TASK OBJECTIVE: Transcribe the data exactly. Pictures stay out.

Coordinate-based change data:
※

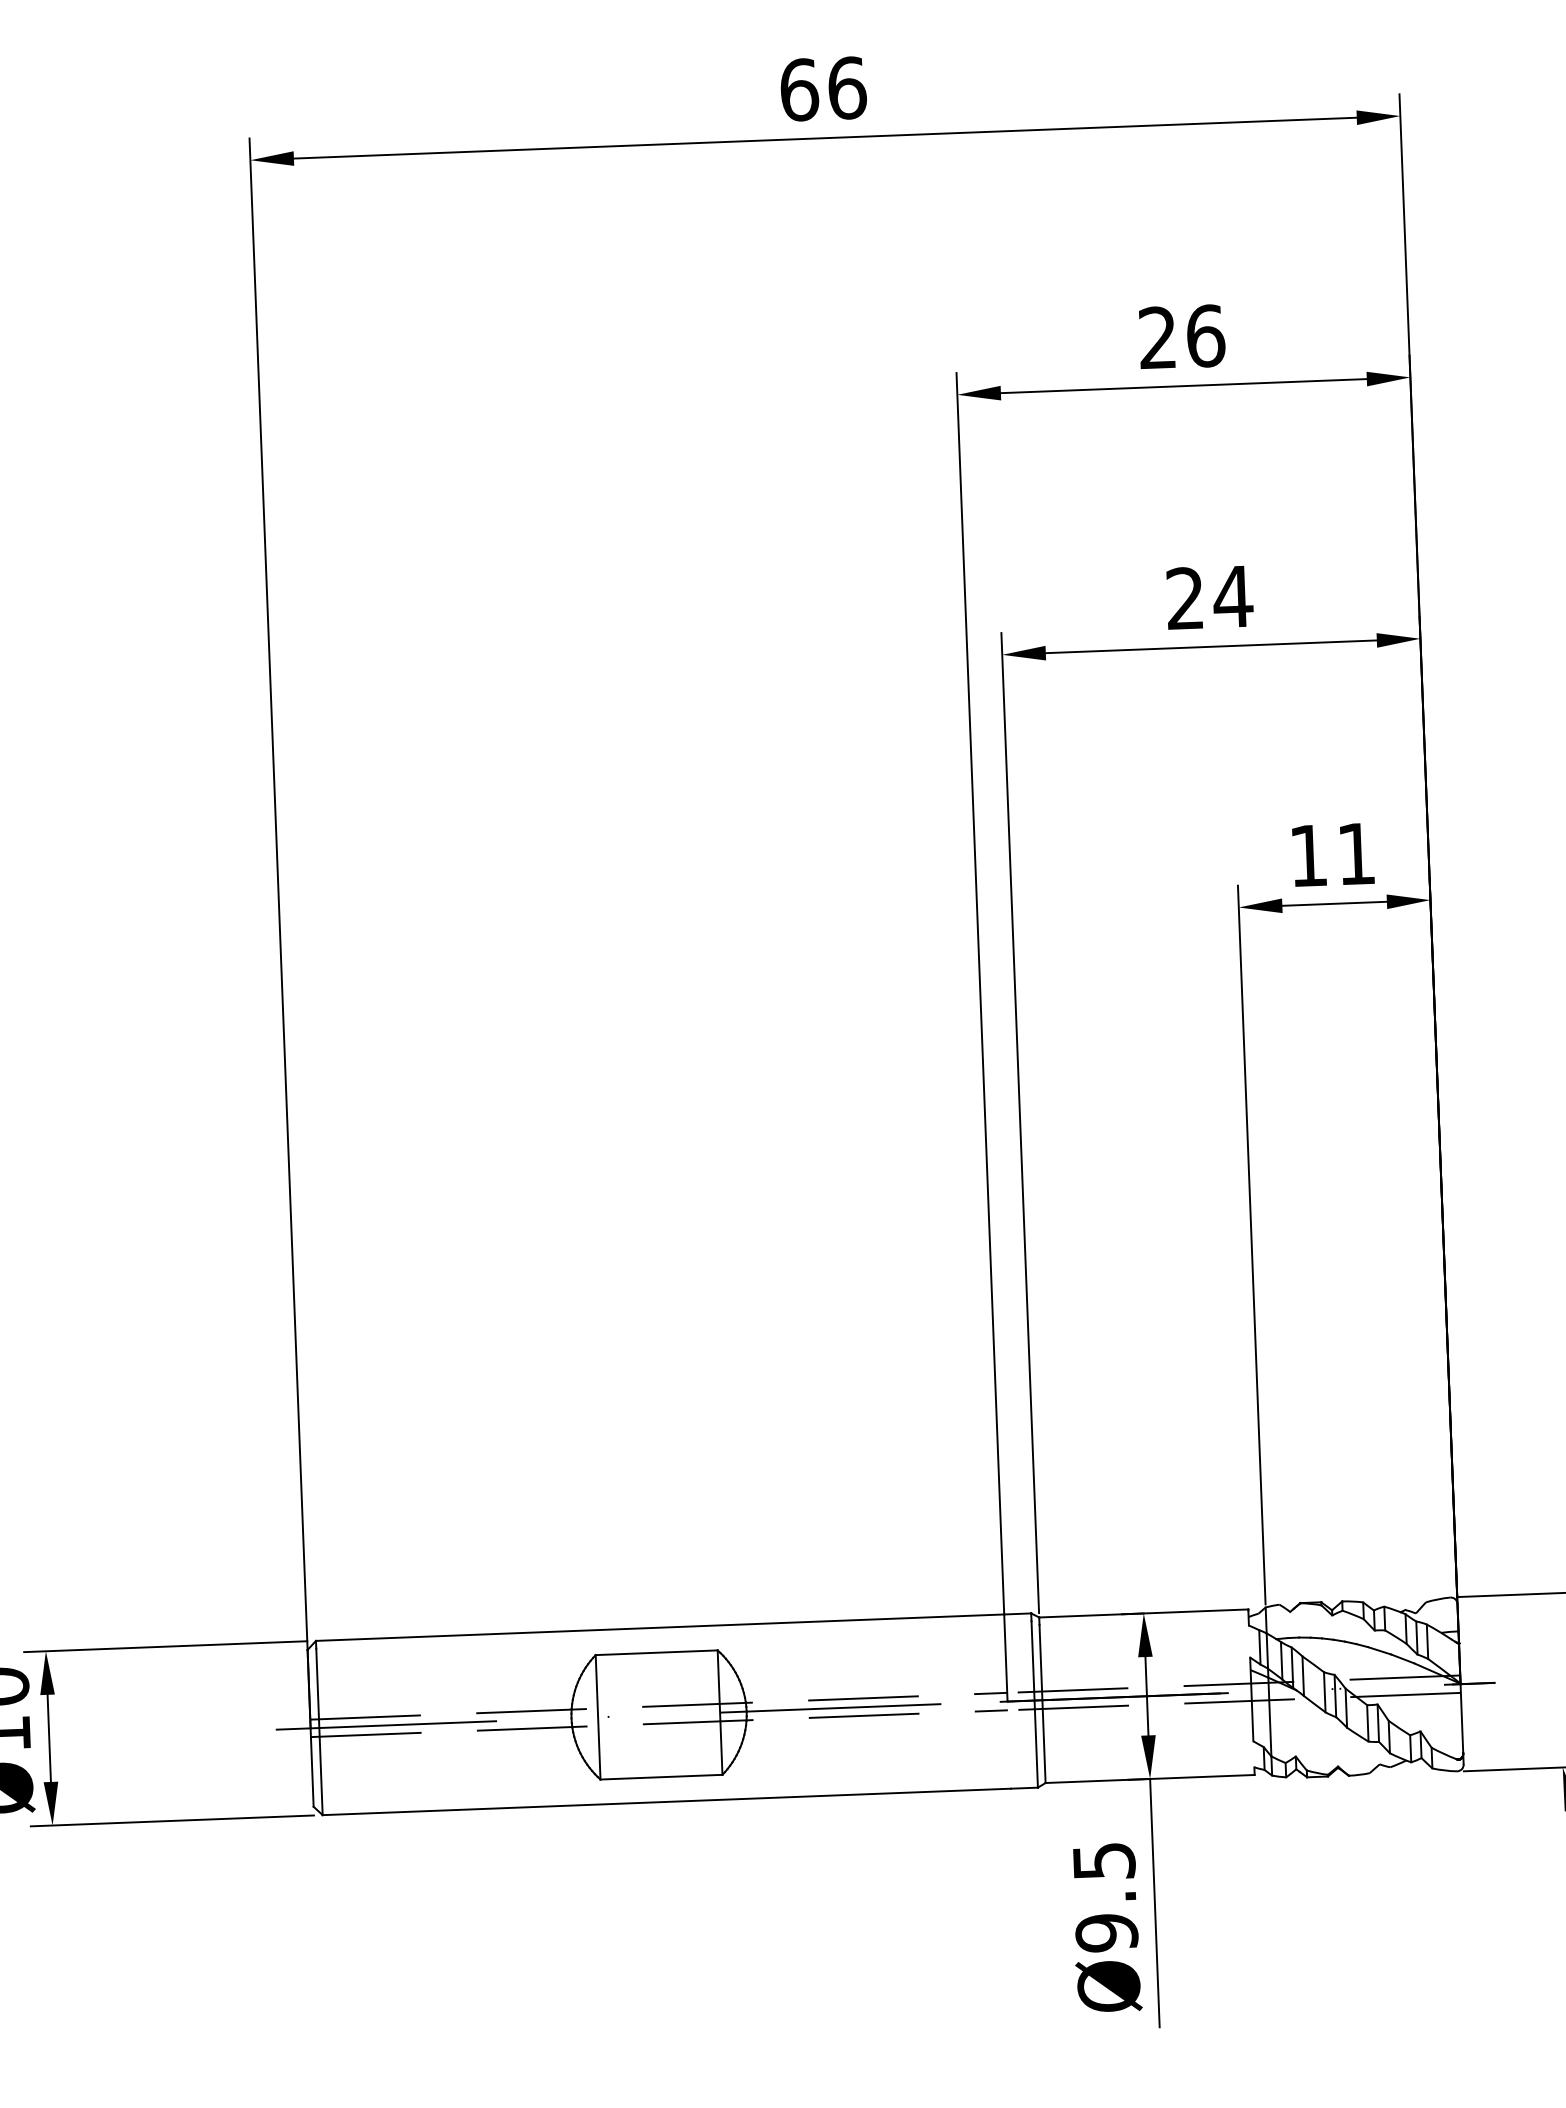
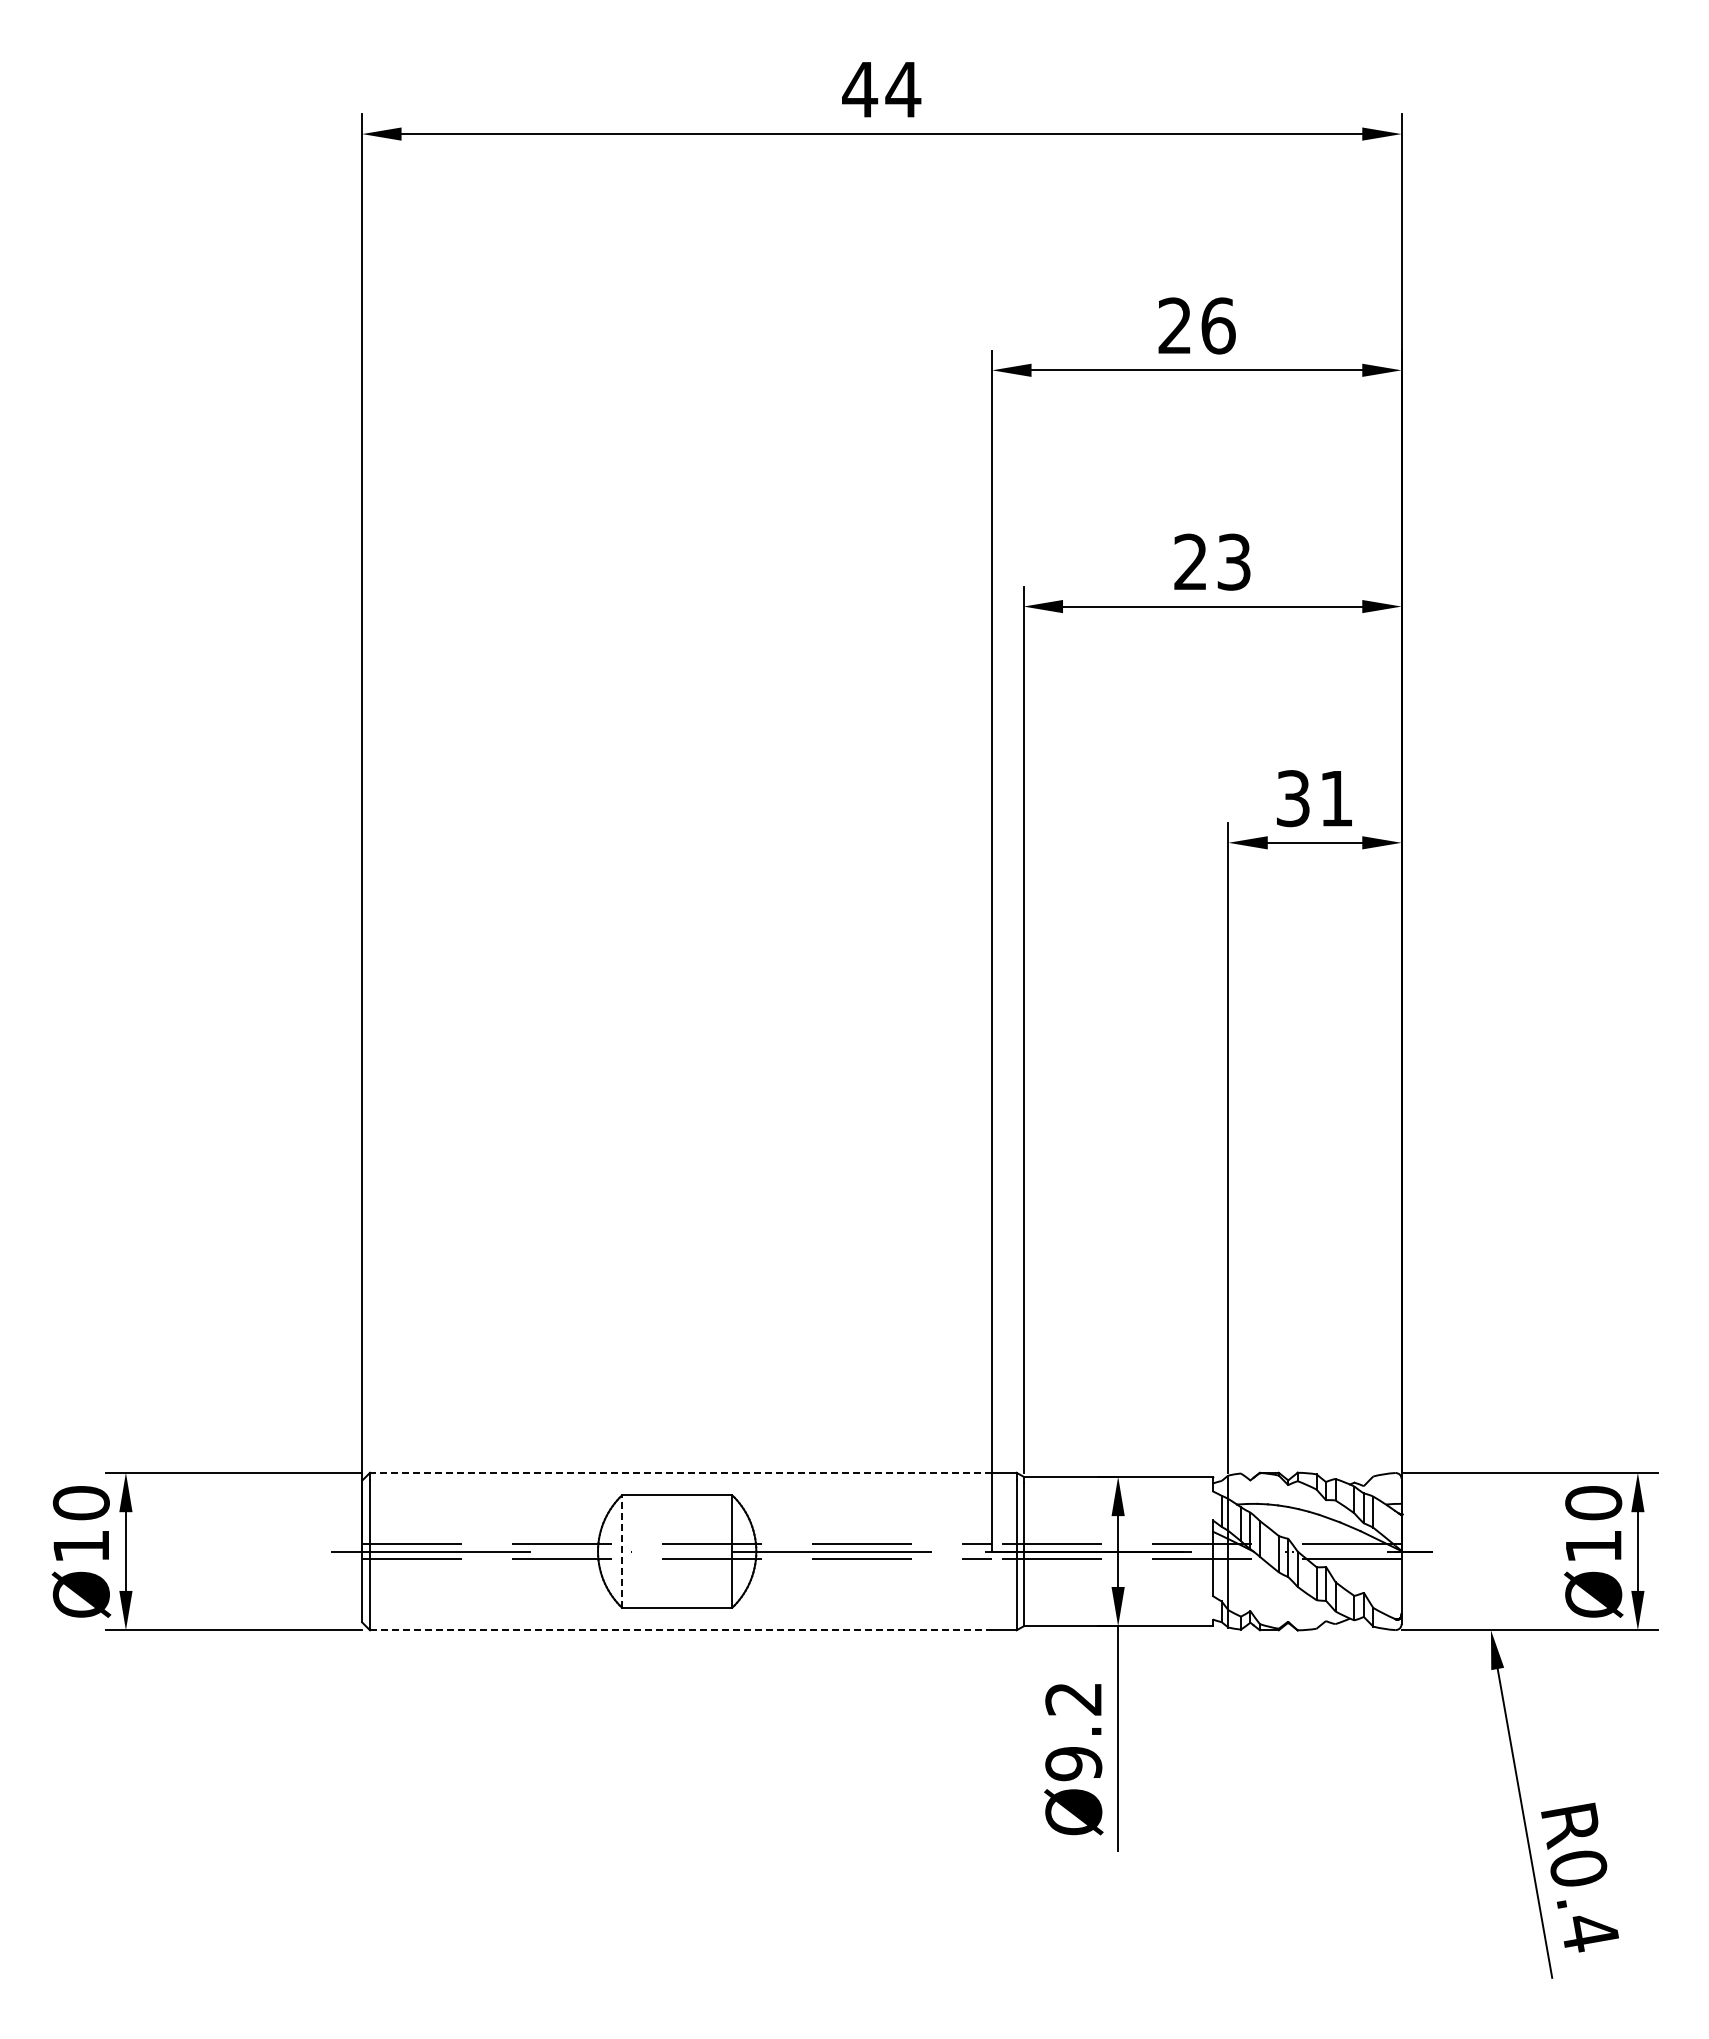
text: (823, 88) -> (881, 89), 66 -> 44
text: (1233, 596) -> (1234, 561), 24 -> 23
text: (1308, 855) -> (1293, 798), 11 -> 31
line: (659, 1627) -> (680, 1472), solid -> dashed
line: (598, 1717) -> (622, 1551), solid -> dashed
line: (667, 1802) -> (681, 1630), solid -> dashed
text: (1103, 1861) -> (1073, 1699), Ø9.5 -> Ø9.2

※

RESULT OF THIS EXERCISE:
text: (823, 88) -> (881, 89), 66 -> 44
text: (1233, 596) -> (1234, 561), 24 -> 23
text: (1308, 855) -> (1293, 798), 11 -> 31
line: (659, 1627) -> (680, 1472), solid -> dashed
line: (598, 1717) -> (622, 1551), solid -> dashed
line: (667, 1802) -> (681, 1630), solid -> dashed
text: (1103, 1861) -> (1073, 1699), Ø9.5 -> Ø9.2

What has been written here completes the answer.